O garoto tinha algumas ideias descartadas de anos anteriores, Philza costumava o ajudar a finalizar seu planejamento e agora só restavam seus antigos conselhos para se orientar, até porque agora era ele quem deveria ajudar seus irmãos. Cellbit e Bagi se tornaram os mais velhos, a garota saia todo mês em novas missões, eram curtas e menos perigosas, e por isso o título de conselheiro caiu para ele. Para Cellbit qualquer um era uma escolha melhor que ele, mas Atena era a responsável por escolher, como se ela conhecesse algum deles para dizer algo.
Isso o irritou mais ainda, porque não poderia recusar, existiam apenas duas possibilidades para reivindicar o título, a morte ou ficar no acampamento apenas durante o verão. Ele até se enxergava morando em outro lugar no futuro, numa cidade mais retirada, que não precisasse conviver com muitas pessoas e se algum monstro aparecesse, ótimo! Só que ainda tinha apenas 16 anos e precisava ficar ali.
— Sabia que estava aqui. — Roier chega por trás de Cellbit, o assustando, estava tão imerso em seus pensamentos que nem escutou seus passos — Vejo que os “gêmeos do mistério” irão se destacar mais uma vez, mas eu não ficaria tão confiante, vi por cima o trabalho de Pac e Samuel e eles se apegaram tanto, que chamaram a carruagem de Carla. — fala com um sorriso enorme no rosto, na cabeça de Cellbit as ações do outro eram propositais, como se soubesse o quanto ainda mexe com ele.
Roier, filho de Afrodite, atualmente o único garoto do chalé 10, e também um recém-chegado, estava ali há menos de um ano e continuava na fase de adaptação, talvez no fim dela.

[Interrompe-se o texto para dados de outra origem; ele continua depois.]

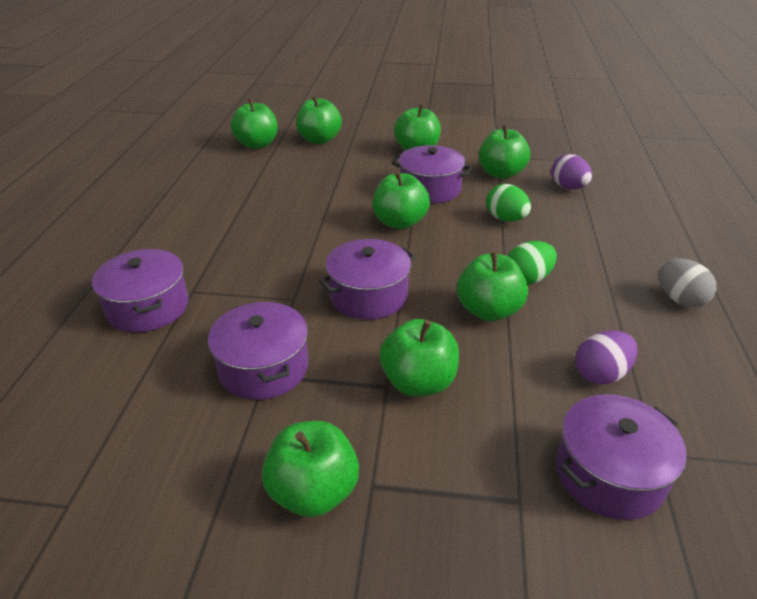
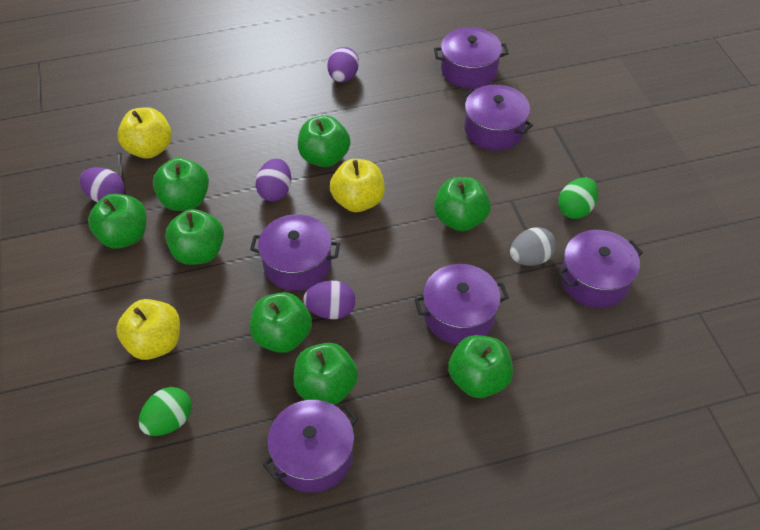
purple egg: 2 -> 4
purple pot: 5 -> 6
yellow apple: 0 -> 3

Os dois se tornaram amigos em poucas semanas, mas se afastaram quando Cellbit saiu escondido para a missão e retornou sozinho. O mais novo não o culpava por isso, pelo contrário, desejava poder tirar toda a dor que carrega e escondia o seu próprio sentimento de culpa por deixá-lo ir.
— Fui rejeitado pela minha irmã esse ano, estou sem dupla e não duvido dos esforços dos moços, eles me ajudaram a construir a peça que me garantiu a vitória ano passado. — Cellbit encara seus esboços de volta, algumas folhas apresentavam as pontas amareladas, que indicavam há quanto tempo o garoto estava no acampamento. — E você? É a sua primeira corrida, vai participar com uma de suas irmãs?

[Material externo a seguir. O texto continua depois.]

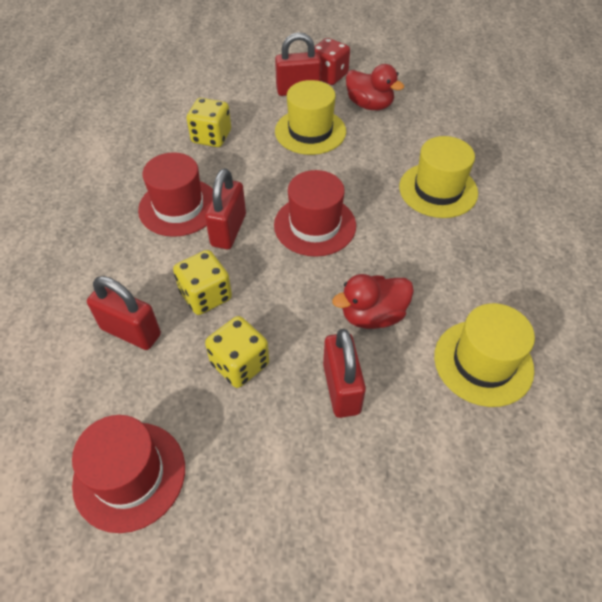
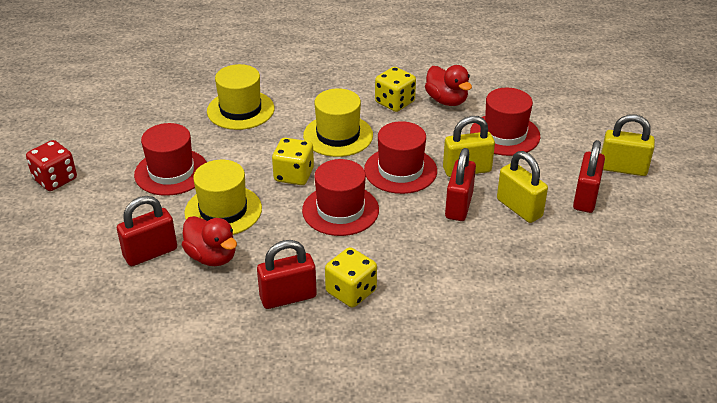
red hat: 3 -> 4
yellow padlock: 0 -> 3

— Elas já têm as suas duplas escolhidas há anos, acho que vou ficar na torcida, corrida também não é muito a minha praia. — Roier dá de ombros, ele era competitivo, porém preferia as competições individuais, onde precisava confiar apenas nas suas habilidades. — Qual o seu plano para conseguir participar sozinho? — olha para os papéis, não sabia como Cellbit se achava naquela confusão de desenhos e escritos gregos, além de equações no canto das folhas.
— Eu não tenho um plano. — o brasileiro sussurra envergonhado, era como se tivesse confessado que escorregou numa casca de banana. — Eu não sei, só estou procurando por algo para ocupar a cabeça. — e não era preciso pôr em palavras diretas para que o outro entendesse.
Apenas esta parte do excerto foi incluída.